ETIKA BISNIS # (Minggu 2)



Minggu II
Prinsip Etika Dalam Bisnis Serta Etika dan Lingkungan


2.1         Prinsip Otonomi

Prinsip otonomi dalam etika bisnis adalah bahwa perusahaan secara bebas memiliki kewenangan sesuai dengan bidang yang dilakukan dan pelaksanaannya sesuai dengan visi dan misi yang dipunyainya. Contoh prinsip otonomi dalam etika binis : perusahaan tidak tergantung pada pihak lain untuk mengambil keputusan tetapi perusahaan memiliki kekuasaan tertentu sesuai dengan misi dan visi yang diambilnya dan tidak bertentangan dengan pihak lain.
Dalam prinsip otonomi etika bisnis lebih diartikan sebagai kehendak dan rekayasa bertindak secara penuh berdasar pengetahuan dan keahlian perusahaan dalam usaha untuk mencapai prestasi-prestasi terbaik sesuai dengan misi, tujuan dan sasaran perusahaan sebagai kelembagaan. Disamping itu, maksud dan tujuan kelembagaan ini tanpa merugikan pihak lain atau pihak eksternal.
Dalam pengertian etika bisnis, otonomi bersangkut paut dengan kebijakan eksekutif perusahaan dalam mengemban misi, visi perusahaan yang berorientasi pada kemakmuran , kesejahteraan para pekerjanya ataupun komunitas yang dihadapinya. Otonomi disini harus mampu mengacu pada nilai-nilai profesionalisme pengelolaan perusahaan dalam menggunakan sumber daya ekonomi. Kalau perusahaan telah memiliki misi, visi dan wawasan yang baik sesuai dengan nilai universal maka perusahaan harus secara bebas dalam arti keleluasaan dan keluwesan yang melekat pada komitmen tanggung jawab yang tinggi dalam menjalankan etika bisnis.
Dua perusahaan atau lebih sama-sama berkomitmen dalam menjalankan etika bisnis, namun masing-masing perusahaan dimungkinkan menggunakan pendekatan berbeda-beda dalam menjalankannya. Sebab masing-masing perusahaan dimungkinkan menggunakan pendekatan berbeda-beda dalam menjalankannya. Sebab masing-masing perusahaan memiliki kondisi karakter internal dan pendekatan yang berbeda dalam mencapai tujuan, misi dan strategi meskipun dihadapkan pada kondisi dan karakter eksternal yang sama. Namun masing-masing perusahaan memiliki otoritas dan otonomi penuh untuk menjalankan etika bisnis. Oleh karena itu konklusinya dapat diringkaskan bahwa otonomi dalam menjalankan fungsi bisnis yang berwawasan etika bisnis ini meliputi tindakan manajerial yang terdiri atas : (1) dalam pengambilan keputusan bisnis, (2) dalam tanggung jawab kepada : diri sendiri, para pihak yang terkait dan pihak-pihak masyarakat dalam arti luas.

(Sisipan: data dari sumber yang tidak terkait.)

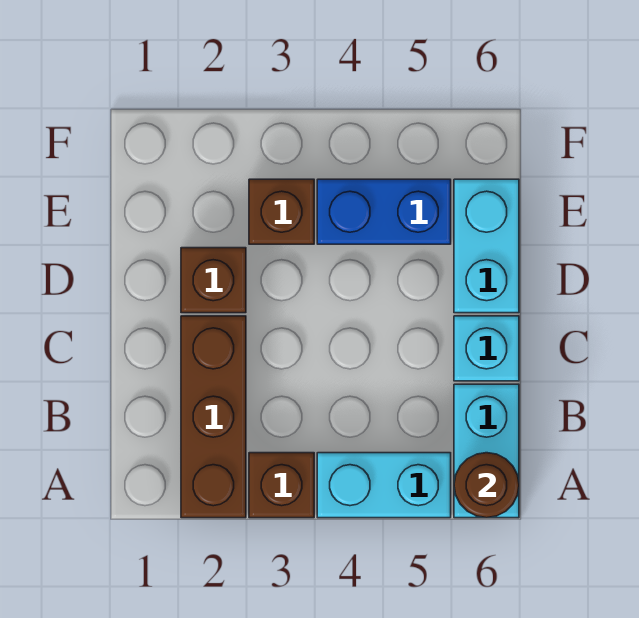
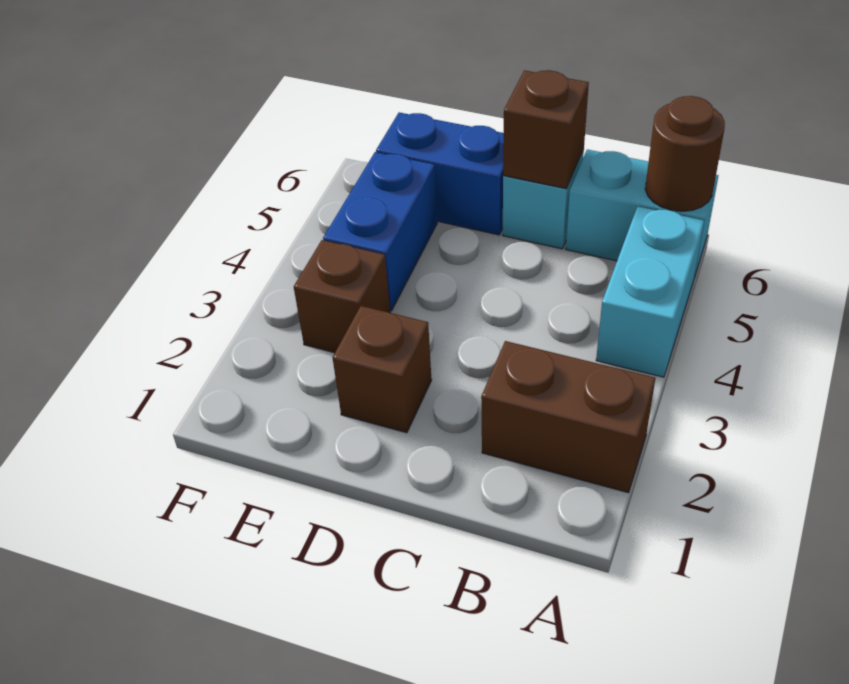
brown brick A2:C2 level 1 -> brown brick A2:B2 level 1
brown brick A3 level 1 -> brown brick C6 level 2
cyan brick D6:E6 level 1 -> blue brick D6:E6 level 1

2.2         Prinsip Keadilan

Prinsip keadilan yang dipergunakan untuk mengukur bisnis menggunakan etika bisnis adalah keadilan bagi semua pihak yang terkait memberikan kontribusi langsung atau tidak langsung terhadap keberhasilan bisnis. Para pihak ini terklasifikasi ke dalam stakeholder. Oleh karena itu, semua pihak ini harus mendapat akses positif dan sesuai dengan peran yang diberikan oleh masing-masing pihak ini pada bisnis. Semua pihak harus mendapat akses layak dari bisnis. Tolak ukur yang dipakai menentukan atau memberikan kelayakan ini sesuai dengan ukuran-ukuran umum yang telah diterima oleh masyarakat bisnis dan umum. Contoh prinsip keadilan dalam etika bisnis : dalam alokasi sumber daya ekonomi kepada semua pemilik faktor ekonomi. Hal ini dapat dilakukan dengan cara memberikan harga yang layak bagi para konsumen, menyepakati harga yang pantas bagi para pemasok bahan dan alat produksi, mendapatkan keuntungan yang wajar bagi pemilik perusahaan dan lain-lain.


2.3         Prinsip Kejujuran

Prinsip kejujuran dalam etika bisnis merupakan nilai yang paling mendasar dalam mendukung keberhasilan kinerja perusahaan. Kegiatan bisnis akan berhasil jika dikelola dengan prinsip kejujuran. Baik terhadap karyawan, konsumen, para pemasok dan pihak-pihak lain yang terkait dengan kegiatan bisnis ini. Prinsip yang paling hakiki dalam aplikasi bisnis berdasarkan kejujuran ini terutama dalam pemakai kejujuran terhadap diri sendiri. Namun jika prinsip kejujuran terhadap diri sendiri ini mampu dijalankan oleh setiap manajer atau pengelola perusahaan maka pasti akan terjamin pengelolaan bisnis yang dijalankan dengan prinsip kejujuran terhadap semua pihak terkait.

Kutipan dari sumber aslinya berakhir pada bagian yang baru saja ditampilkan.